# Physics 27 Making Walls Stronger

Changing the shape of a sheet of paper made it much stronger. But people don’t live or walk on tubes or folds. People live in buildings with walls.

The sheet of paper got stronger when forces were moved from the center to the edges of the paper. Can walls do the same thing?

Question: How can walls be made stronger?

Materials:

Paper

Tape

Ruler

Scissors

Procedure:

The physics project will use nine tubes of about the same diameter.

Make 9 small diameter long tubes of paper

The four tubes for the square must be shorter than the two used for the diagonal pieces. The distance diagonally across the square is farther than across a side.

Trim 6 cm off the ends of four tubes

I put each left tube on top of the right tube so the square would be close to a square not a rectangle. You can do the opposite as long as you do the same for each corner.

Tape the four trimmed tubes into a square

A strip of tape across each corner on both sides held the tubes in place. The tape wrapped around the tube at each end about half way.

Hold the square in one hand or with the bottom on a table

The tape crossing each corner holds the square together. Is the tape strong enough to hold the square together?

Push the side

Pushing on one side of the square makes the side slope. All the pushing force goes across the top tube to push on the top far corner making it buckle.

Tape a tube diagonally across the square

The diagonal tube is taped into place. Notice the tape itself stiffens the corners.

Hold the square in one hand or with the edge on a table

Putting a diagonal inside the square wall cut it into two triangles. Pushing on one side with another side of the triangle on the table is like pushing on the triangle. The side does not move.

Push gently on one side then the other side of the square

Tape a tube diagonally across the square in the other direction

Both diagonals must be flattened a little in the center so the two diagonals will lie flat.

Hold the square as before

Push gently on one side then the other side of the square

Laying the tubes out for the triangle shows that each corner has less angle than those of the square.

Tape three tubes into a triangle

The tubes meet at an angle so I flattened the tips a little and taped over the top of the joint.

Hold the base of the triangle in one hand or on the table

Push on one side then the other side of the triangle

Observations:

Describe how the square feels to hold

Describe what happens when you push on the sides

Describe how the square with one diagonal feels

Pushing on the side of the square with one diagonal going up makes the square twist. The pushing force tries to push on the far corner but the diagonal tries to take the force back to the table not letting the corner move.

Describe what happens when you push on the sides

Describe how the square with two diagonal feels

Describe what happens when you push on the sides

Describe what the triangle feels like when you hold it

Describe what happens when you push on the sides of the triangle

Conclusions:

Is a plain square very stable? Why do you think so?

Why did you have to trim the four tubes for the square?

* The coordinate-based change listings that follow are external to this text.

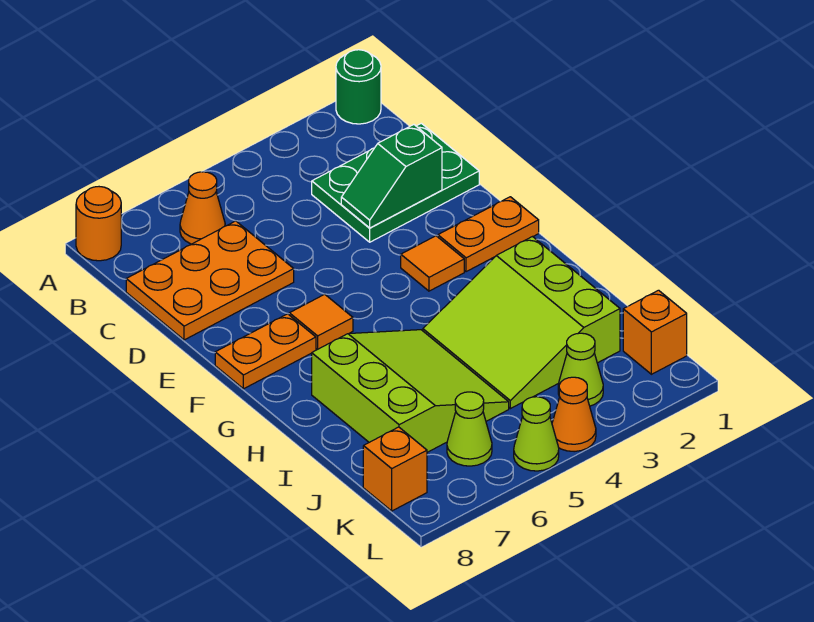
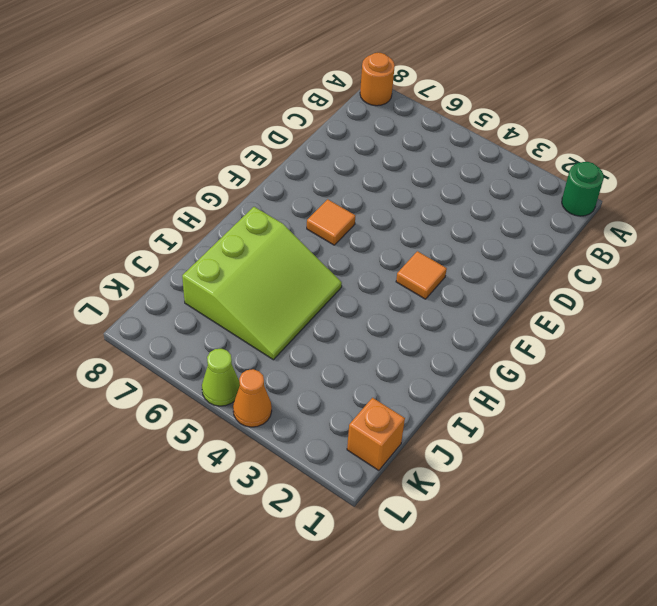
none -> orange cone B6 level 1
none -> green plate C1:D3 level 1
none -> orange plate C6:D8 level 1

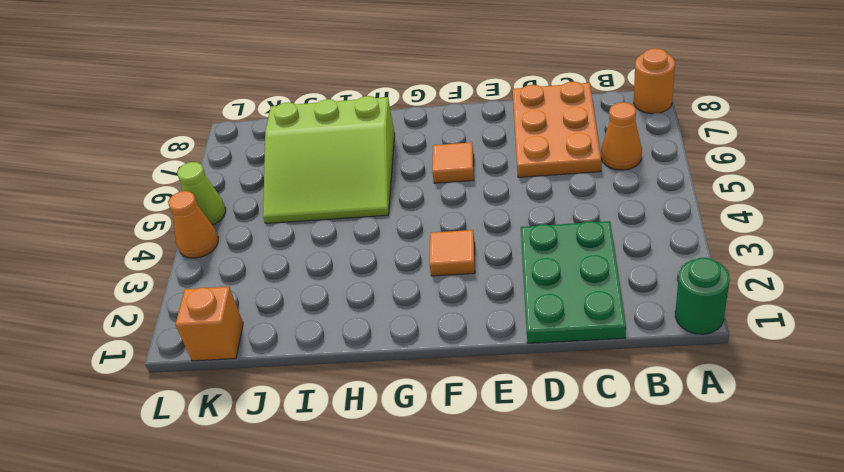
none -> orange plate F1:F2 level 1
none -> orange plate F7:F8 level 1
none -> lime slope H2:J4 level 1 top 2

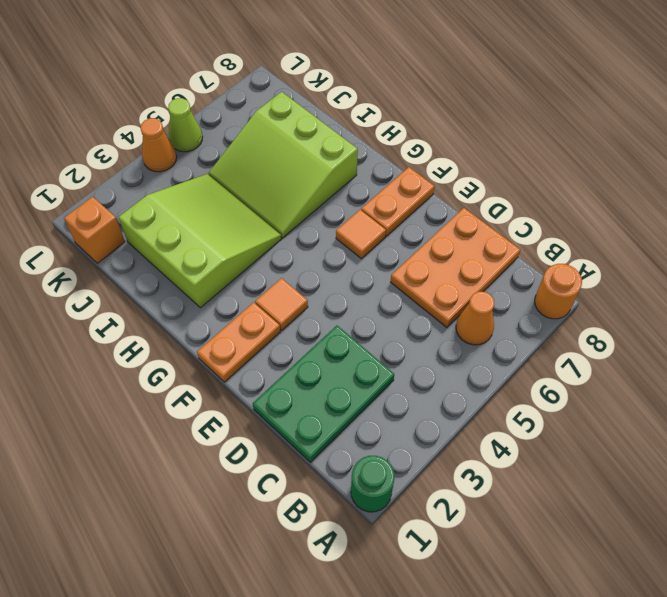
none -> lime cone K3 level 1
none -> lime cone K6 level 1
none -> orange brick K8 level 1

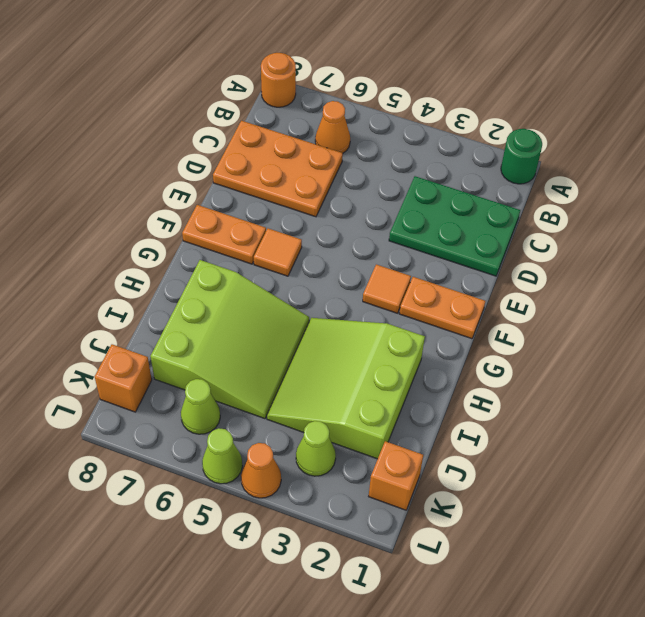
none -> green slope D2:D3 level 2 top 2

What has the square become when you add a diagonal?

The triangle side does not push over. The force goes down the other side and into the table.

Compare how the square with a diagonal and the triangle act when pushed on.

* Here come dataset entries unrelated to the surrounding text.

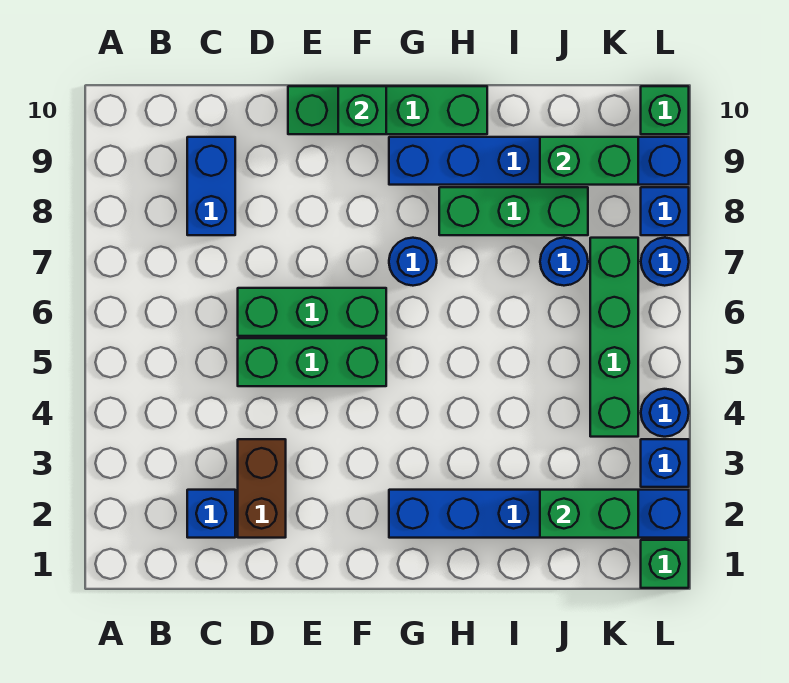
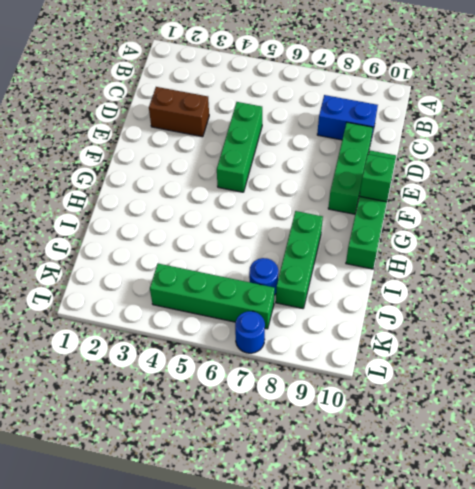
green brick D9:F9 level 1 -> green brick D6:F6 level 1
none -> blue brick C2 level 1
none -> blue brick G2:L2 level 1
none -> blue round brick G7 level 1

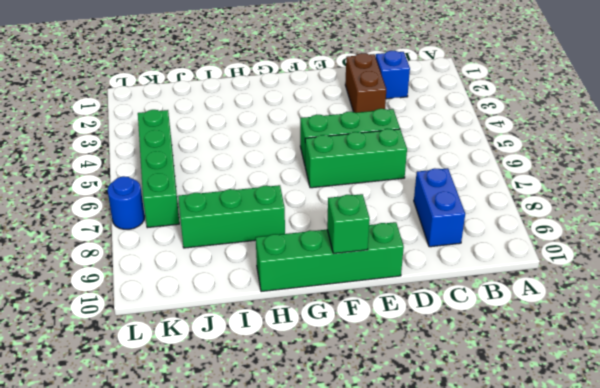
none -> blue brick G2:L2 level 1
none -> blue round brick G7 level 1
none -> blue brick G9:L9 level 1

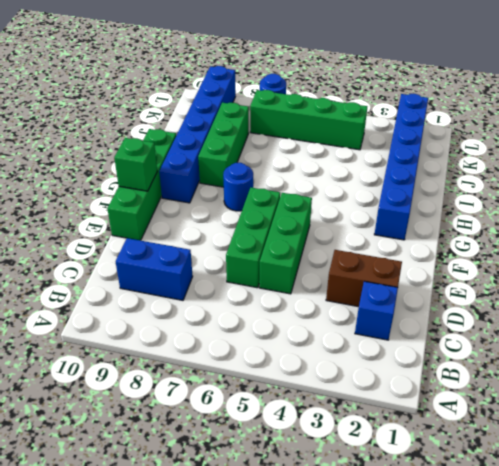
none -> blue round brick J7 level 1
none -> green brick L1 level 1
none -> blue brick L3 level 1

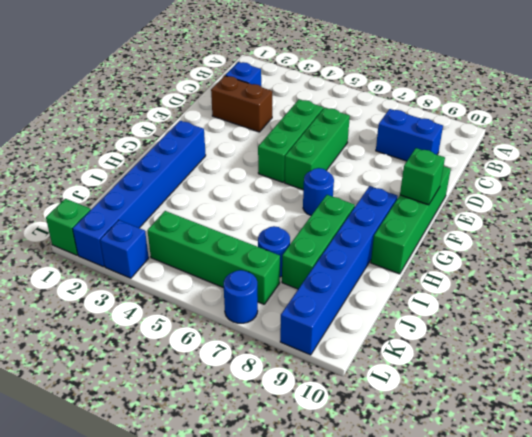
none -> blue round brick L4 level 1
none -> blue brick L8 level 1
none -> green brick L10 level 1

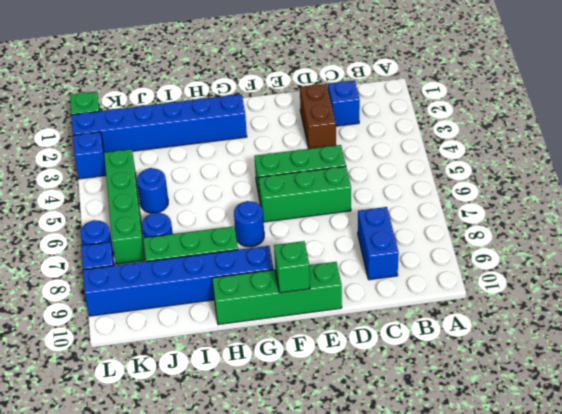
blue round brick J5 level 1 -> blue round brick L4 level 1
none -> green brick L10 level 1
none -> green brick J2:K2 level 2
none -> green brick J9:K9 level 2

Compare how the square with two diagonals and the plain square feel when you hold them.

Compare how the force of a push on the plain square compares to the force of a push on the square with one or two diagonals.

Why do you think the diagonals make a wall stronger?

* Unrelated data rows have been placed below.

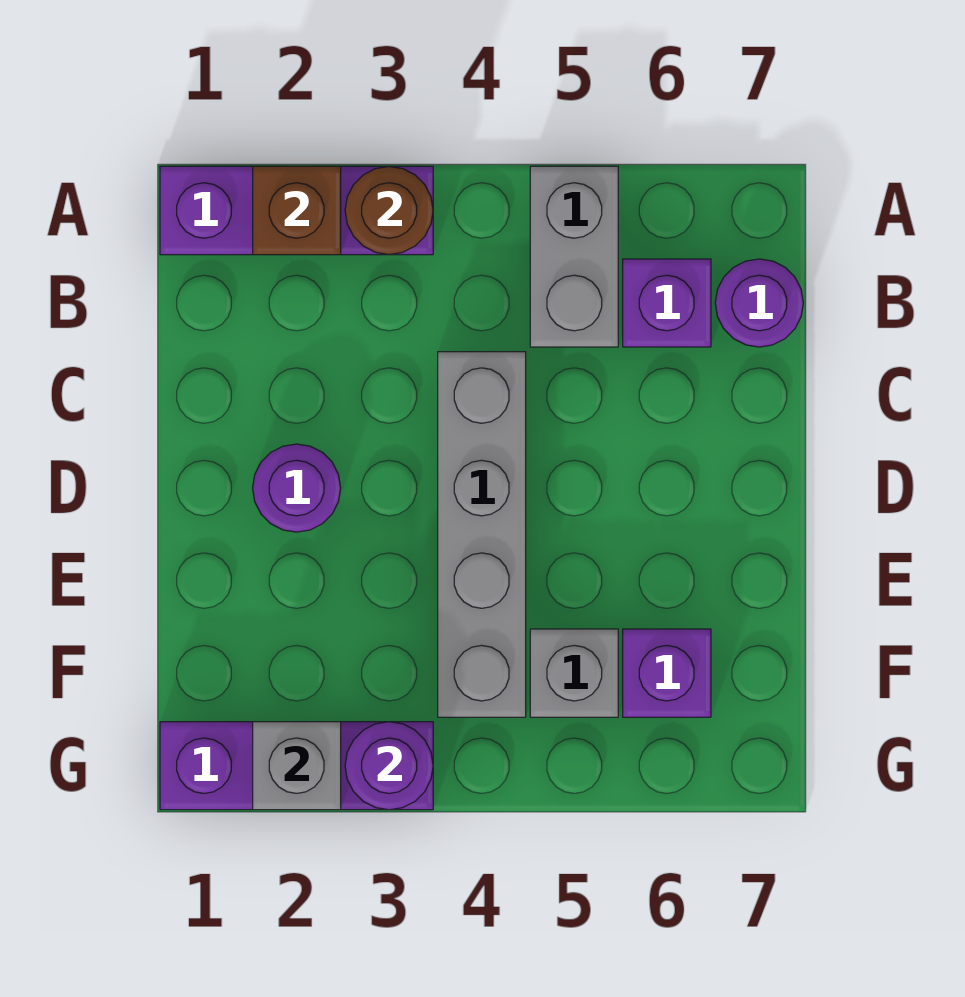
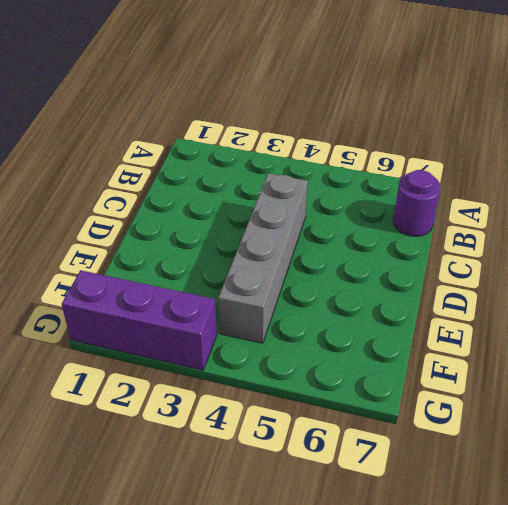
none -> purple brick A1:A3 level 1
none -> grey brick A5:B5 level 1
none -> purple brick B6 level 1

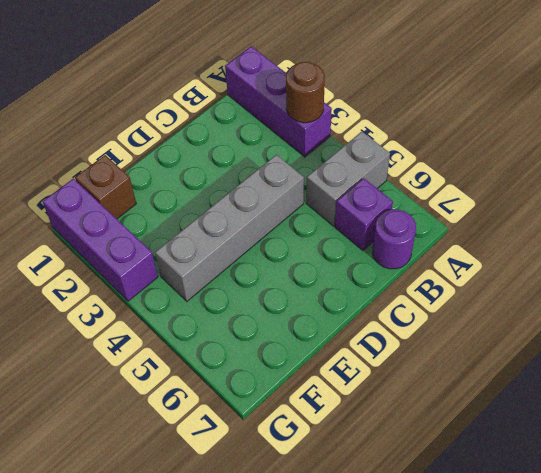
brown brick F1 level 1 -> brown brick A2 level 2
none -> purple round brick D2 level 1
none -> grey brick F5 level 1
none -> purple brick F6 level 1

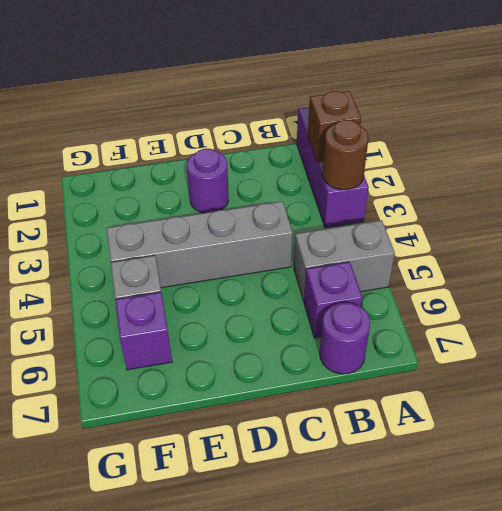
none -> purple brick G1:G3 level 1
none -> grey brick G2 level 2
none -> purple round brick G3 level 2

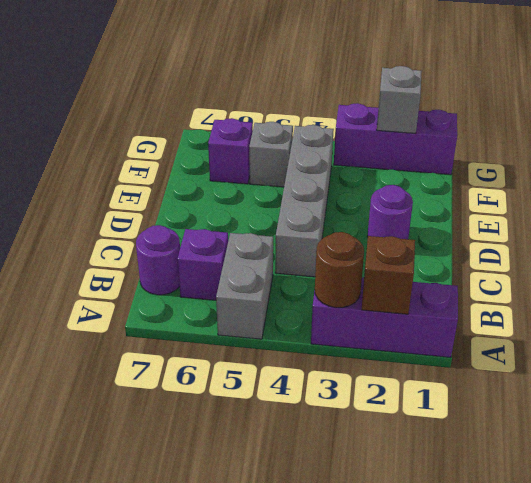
none -> purple round brick G3 level 2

Can you think of another way to make a square wall stronger with out using diagonals?

Try your idea out and see if it works. Compare your method to the diagonal method.

What I Found Out:

The plain square was very flimsy. It was easy to push the side over turning the square into a rhombus. This is not very stable.

The longer tube fit into the square. If the sides had not been trimmed, the longer tube would not have been long enough to reach across the diagonal.

Once the diagonal is in place the square becomes two joined triangles. It feels much stiffer than the plain square did. The sides do not push. The square does twist when I push on the side.

The sides of the triangle did not move when I pushed on them. The triangle felt rigid.

The square became two triangles with the diagonal in place so the sides did not want to move. But pushing on the top triangle made the side twist because it was not flat on the table.

Pushing on the side of the square with two diagonals in it has the forces being split so some goes across the top, some from the top to the bottom down the diagonal even some into the second diagonal. The square will not push.

With two diagonals in it, the square is stiff. It feels rigid, not at all flimsy like the plain square. The sides do not move when pushed. It does not twist.

When I pushed on the side of the plain square, all the force went across the top tube to push on the other side tube. It moved.

When I pushed on the side of the square when the diagonals were in place, some force still went across the top. But some of the force went down the diagonal to the base of the square.

Diagonals make the square stronger by redirecting the force, breaking it up. That way less force pushes on the top of the side tube and it doesn’t move easily.

The square gets stronger if the corners do not move. Diagonals move the forces around. If the corners are reinforced somehow, it would take a lot more force to move them.

One way would be to put small diagonals across each corner. Another way would be to put a solid piece over the entire square to hole the tubes in place.